LegalCrystal Citation
SubjectCriminal
CourtKolkata
Decided On
Judge
Reported in(1902)ILR29Cal385
AppellantGobind Koeri
RespondentEmperor
Cases ReferredSubrahmania Ayyar v. King
Excerpt:
joint trial - several persons--offences not committed in same transaction--irregularity--illegality--criminal procedure code (act v of 1898) sections 235, 239 and 537. penal code (act xlv of 1860) section 225--indian railways act (ix of 1890) section 128. - .....committed in the same transaction. we think that they were clearly distinct, and in this view the persons accused of each of these offences should have been tried separately. the learned government pleader, who appears to defend the order, refers to section 537. but notwithstanding reported cases of the indian high courts, which would be applicable to the present case, if it be dealt with under section 637, we think that the recent judgment of their lordships of the privy council in the case of subrahmania ayyar v. king-emperor (1902) i. l. r. 25 mad. 61. in a binding authority for holding that the court had no jurisdiction to try persons accused of these two separate and distinct offences in the same trial. we accordingly set aside the conviction and sentences, and leave it to the.....
Judgment:

Prinsep and Stephen, JJ.

1. A Rule was granted in this case to consider whether the conviction and sentences should not be set aside on the ground that the joint trial of these petitioners for different offences, not committed in the same transaction, was not permitted by law. Of the three petitioners before us, one has been convicted under the Railway Act of unlawfully obstructing the railway by placing clods on the lines. The other two have been convicted under Section 225 of the Indian Penal Code of rescuing him from lawful arrest.
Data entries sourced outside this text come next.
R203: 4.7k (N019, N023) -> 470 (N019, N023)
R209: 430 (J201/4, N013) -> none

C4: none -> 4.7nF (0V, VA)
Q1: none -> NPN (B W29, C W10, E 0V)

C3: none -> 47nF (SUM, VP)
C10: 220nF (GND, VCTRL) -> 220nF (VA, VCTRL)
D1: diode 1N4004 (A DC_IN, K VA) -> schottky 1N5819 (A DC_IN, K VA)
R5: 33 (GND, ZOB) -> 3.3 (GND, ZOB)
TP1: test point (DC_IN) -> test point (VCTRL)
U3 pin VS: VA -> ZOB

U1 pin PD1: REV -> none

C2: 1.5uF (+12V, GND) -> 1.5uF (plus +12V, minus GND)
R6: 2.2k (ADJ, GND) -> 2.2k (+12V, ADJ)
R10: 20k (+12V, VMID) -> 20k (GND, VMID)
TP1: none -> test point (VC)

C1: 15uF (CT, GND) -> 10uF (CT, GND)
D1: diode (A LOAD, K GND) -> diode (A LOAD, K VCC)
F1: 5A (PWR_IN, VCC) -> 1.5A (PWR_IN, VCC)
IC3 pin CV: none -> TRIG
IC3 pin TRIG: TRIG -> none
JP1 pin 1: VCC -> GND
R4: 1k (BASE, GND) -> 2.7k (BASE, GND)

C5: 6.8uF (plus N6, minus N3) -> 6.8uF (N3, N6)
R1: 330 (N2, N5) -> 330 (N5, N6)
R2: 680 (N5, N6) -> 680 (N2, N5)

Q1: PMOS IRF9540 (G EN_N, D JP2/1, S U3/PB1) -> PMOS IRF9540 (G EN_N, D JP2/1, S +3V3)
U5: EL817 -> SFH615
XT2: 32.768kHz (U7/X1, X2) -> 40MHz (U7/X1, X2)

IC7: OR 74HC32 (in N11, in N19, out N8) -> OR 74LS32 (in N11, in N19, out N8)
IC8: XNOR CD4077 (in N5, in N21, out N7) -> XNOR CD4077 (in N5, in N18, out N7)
Section 239 of the Code of Criminal Procedure declares: 'When more persons than one are accused of the same offence or of different offences committed in the same transaction, they may be charged and tried together or separately as the Court thinks fit; and the provisions contained in the former part of this Chapter shall apply to all such charges.' Now Section 235 in regard to the joinder of different offences must be read with Section 239, and it is, no doubt, one of the sections referred to in Section 239. The question arises whether the offence under the Railway Act and the unlawful rescue of the person arrested were offences committed in the same transaction. We think that they were clearly distinct, and in this view the persons accused of each of these offences should have been tried separately. The learned Government Pleader, who appears to defend the order, refers to Section 537. But notwithstanding reported cases of the Indian High Courts, which would be applicable to the present case, if it be dealt with under Section 637, we think that the recent judgment of their Lordships of the Privy Council in the case of Subrahmania Ayyar v. King-Emperor (1902) I. L. R. 25 Mad. 61. in a binding authority for holding that the Court had no jurisdiction to try persons accused of these two separate and distinct offences in the same trial. We accordingly set aside the conviction and sentences, and leave it to the District Magistrate to consider whether, having regard to the sentences passed and undergone, it is necessary that a fresh trial should be held.